Albayrak, hastalığın tedavisinde faydalı olduğu düşünülen plazma tedavisi için de "Vücuduma yetecek kadar kan kalsın. Vereceğim kanla insanlar iyileşecekse son damlasına kadar vermeye hazırım. Çünkü bu süreçte yaşananları çok iyi biliyorum" açıklamasını yaptı.
"Ya indirim yapacağız ya da kapıya kilit vuracağız"
Bu sürecin tüm dünyayı değiştireceğini ve kulüplerin de ancak maliyetlerini düşürerek ayakta kalabileceğini söyleyen Albayrak, "Bundan sonra dünya eskisi gibi olmayacak. Herkes eşini taşın altına koymalı. Hiçbir kulüp bu maaşları artık ödeyemez.

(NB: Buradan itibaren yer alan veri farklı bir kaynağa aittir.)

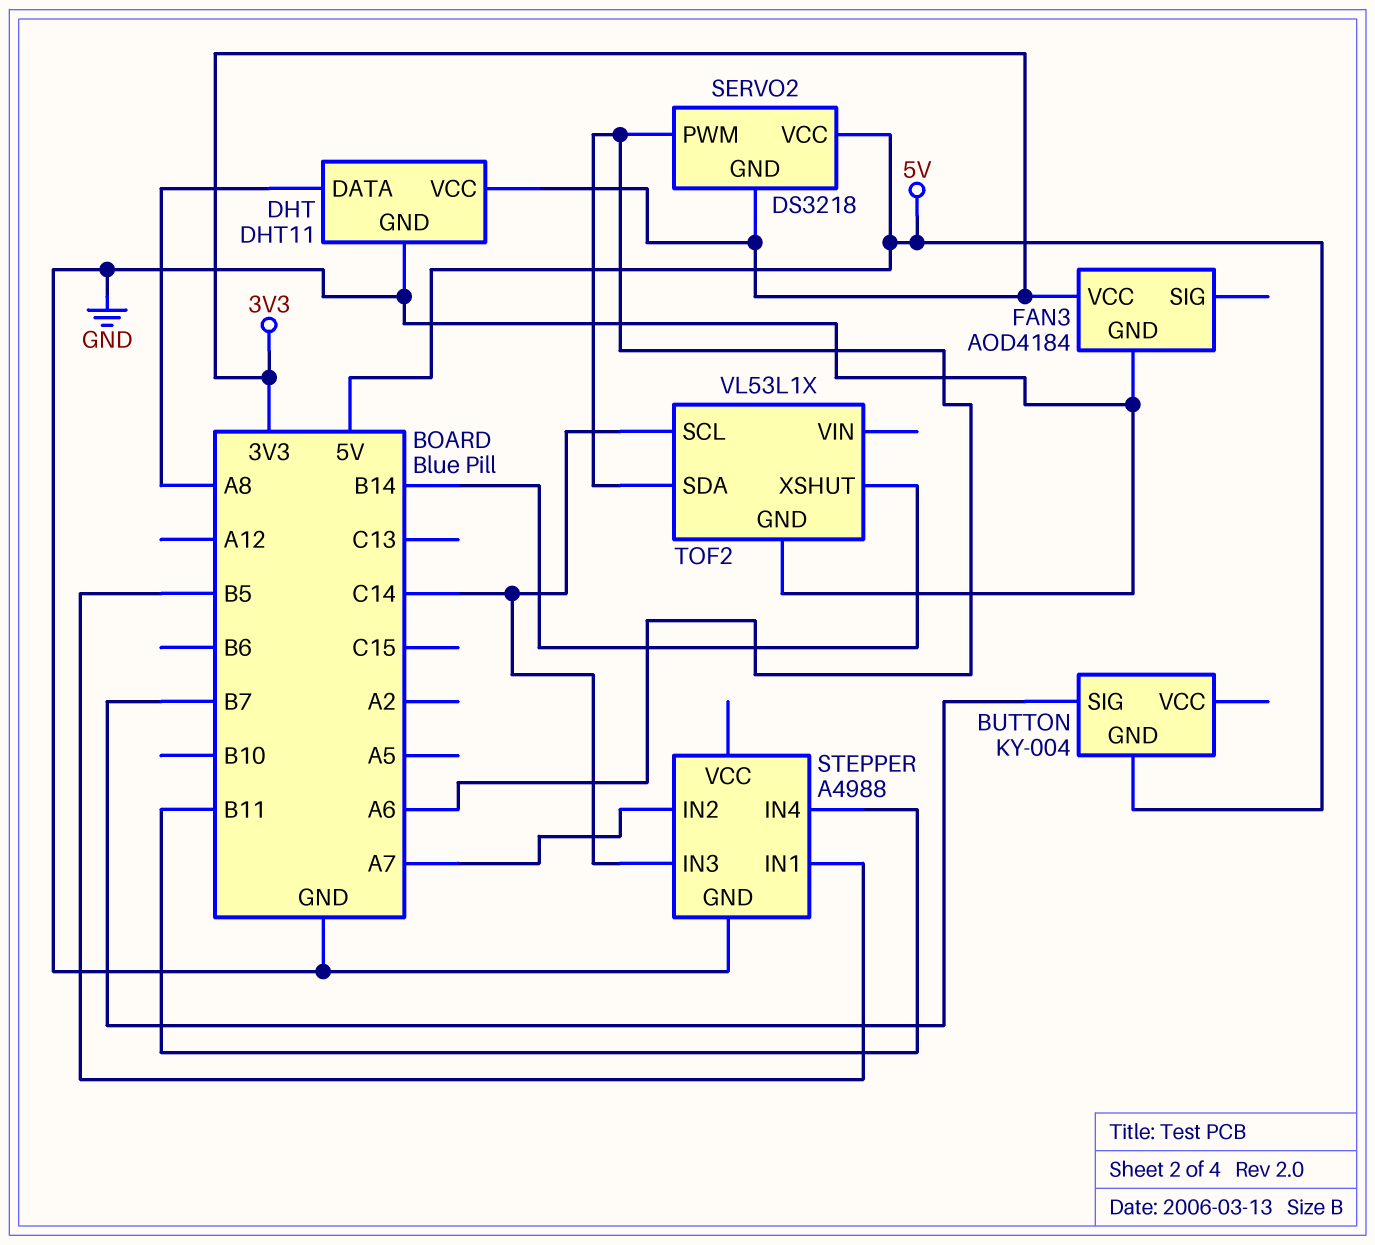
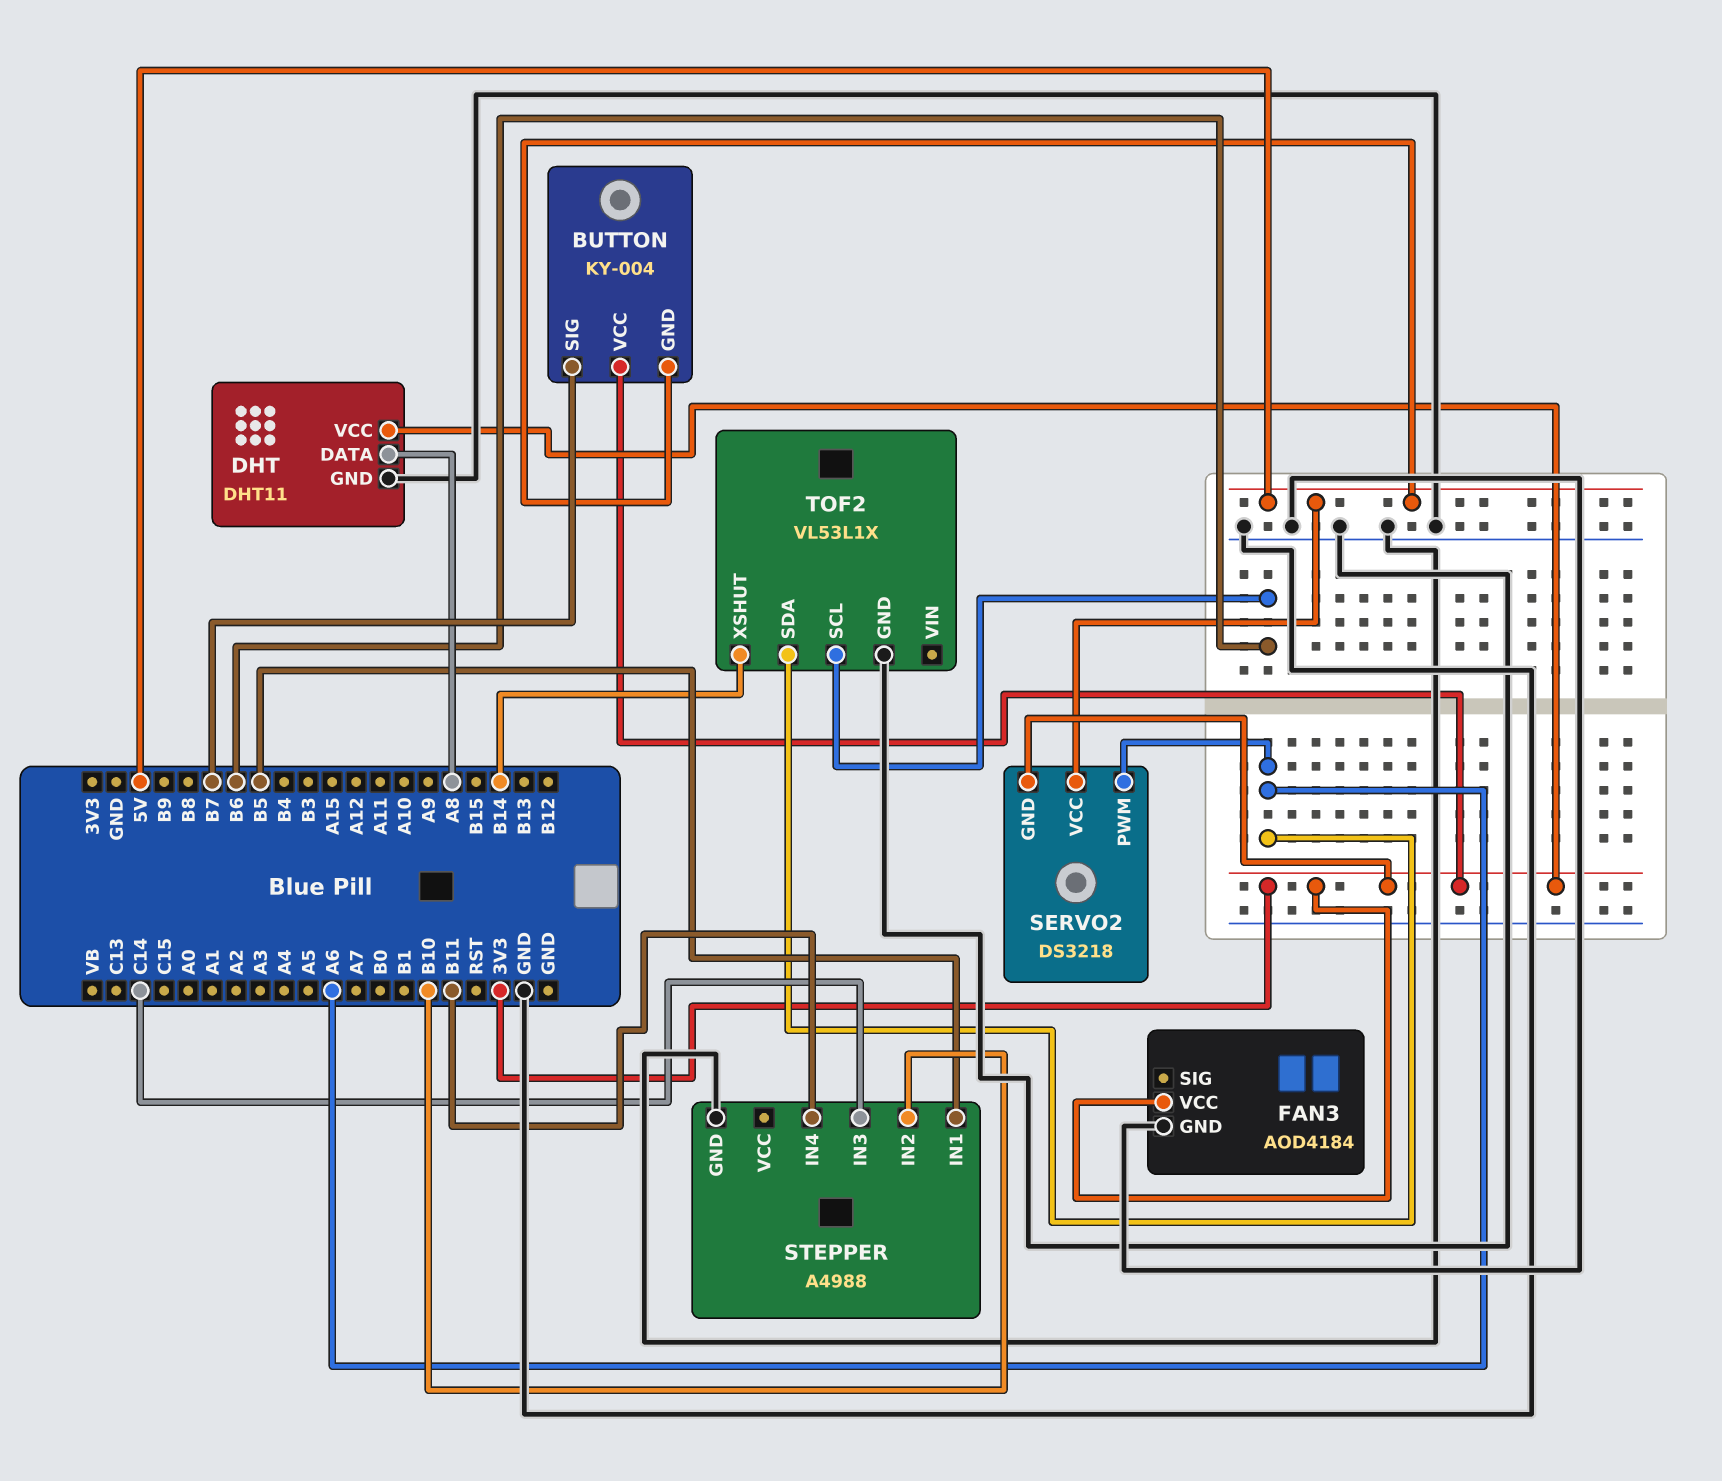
BUTTON pin VCC: none -> 3V3
STEPPER pin IN2: A7 -> B10
TOF2 pin SCL: C14 -> B6

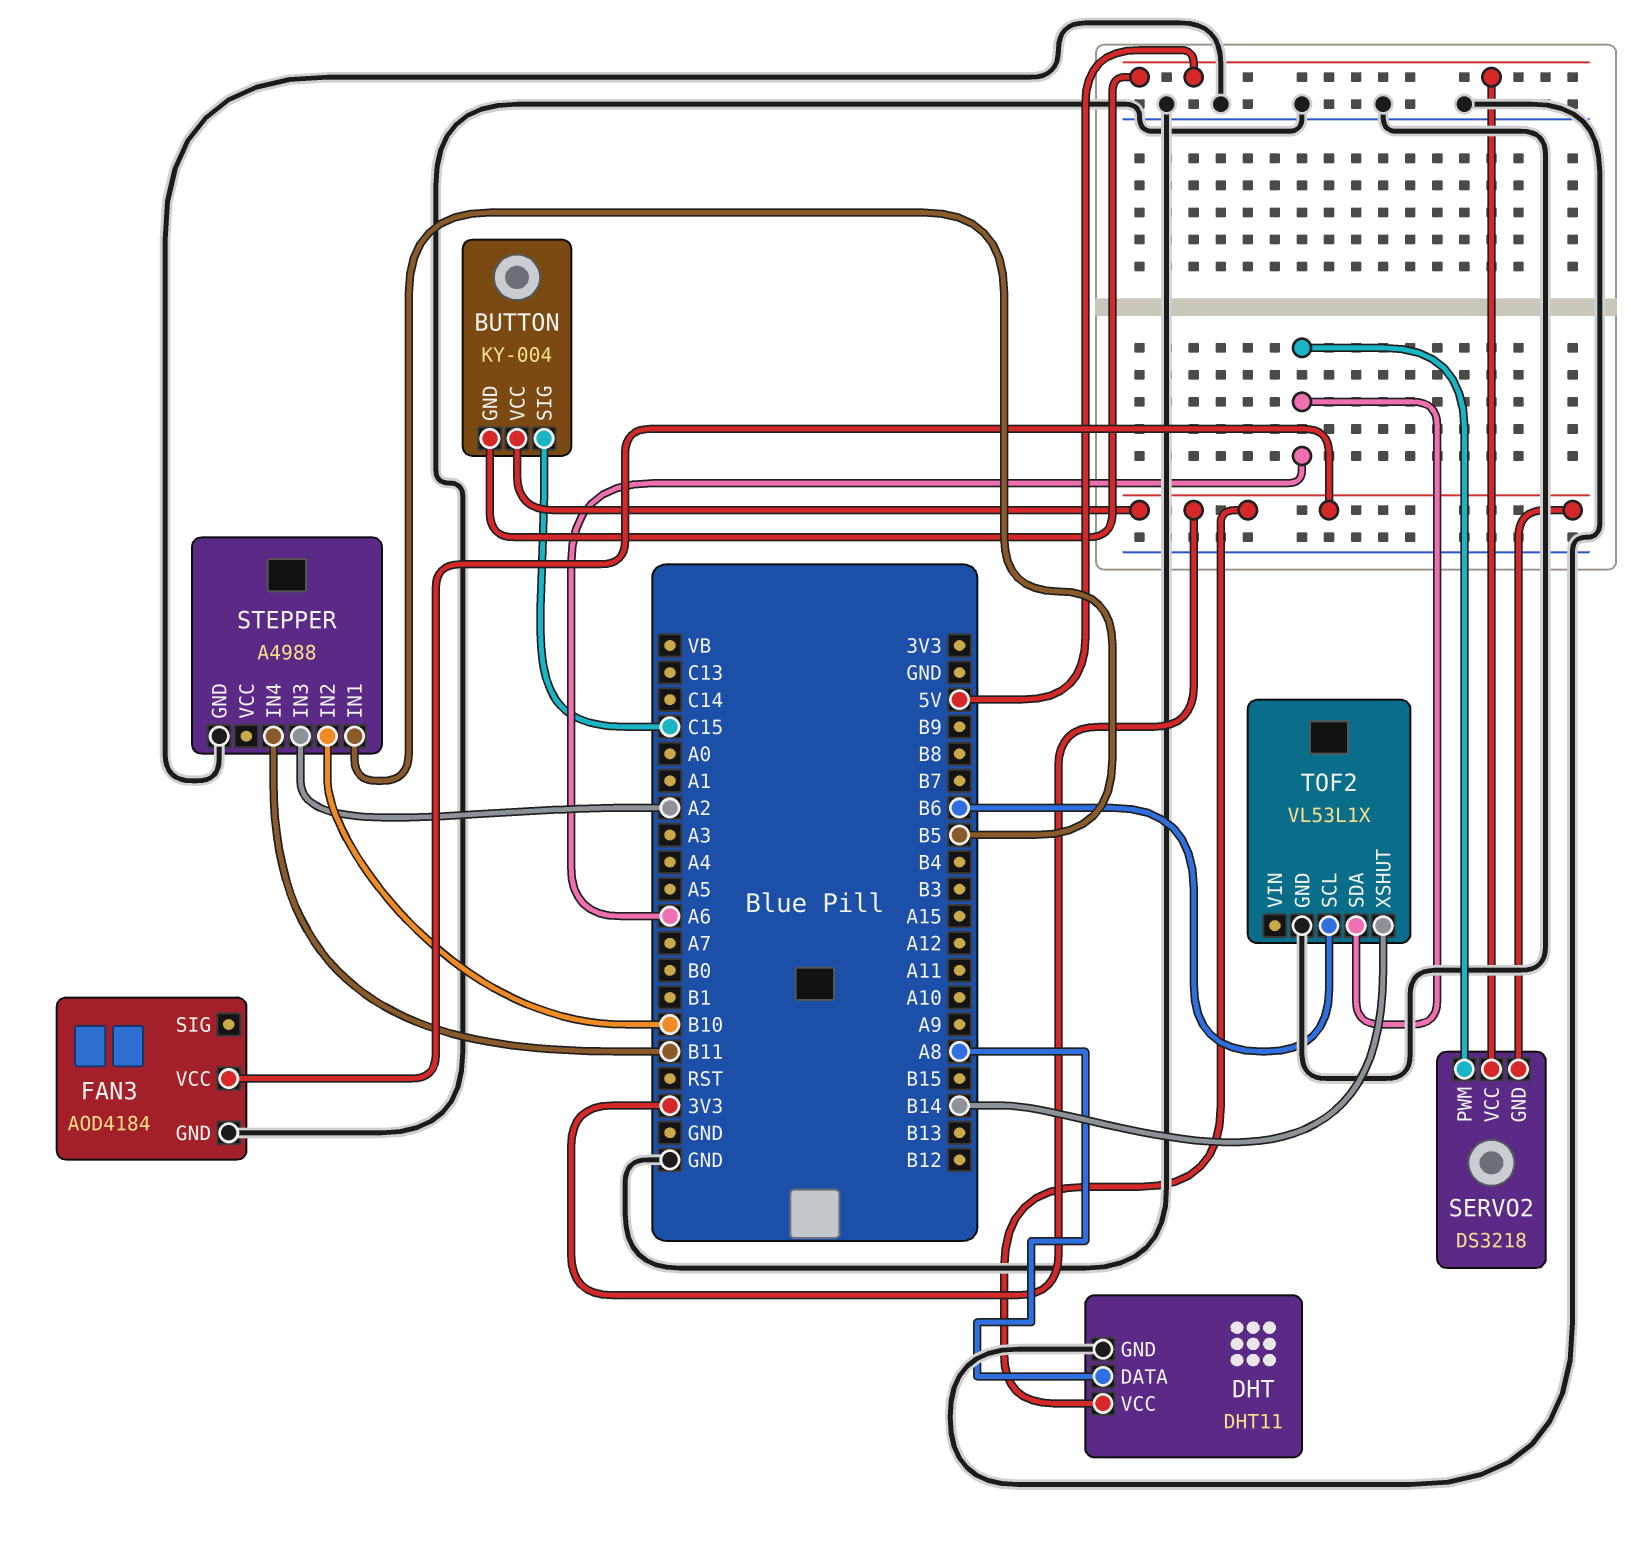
BUTTON pin SIG: B7 -> C15
STEPPER pin IN3: C14 -> A2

Sponsorluklar iptal edildi. Para gelmiyor. Maaşlarda indirim yapmak zorundayız. Başka türlü adım atamayız. Yayıncı kuruluşun da geliri yok. Onlar da haliyle para ödeyemiyor. Bununla ilgili UEFA ve FIFA'nın çok ciddi kararları var. TFF ve Kulüpler Birliği de bazı çalışmalar yapıyor. Kulüpler bitmiş durumda. Ya indirim yapacağız ya da kapıya kilit vuracağız" diyerek sözlerini noktaladı.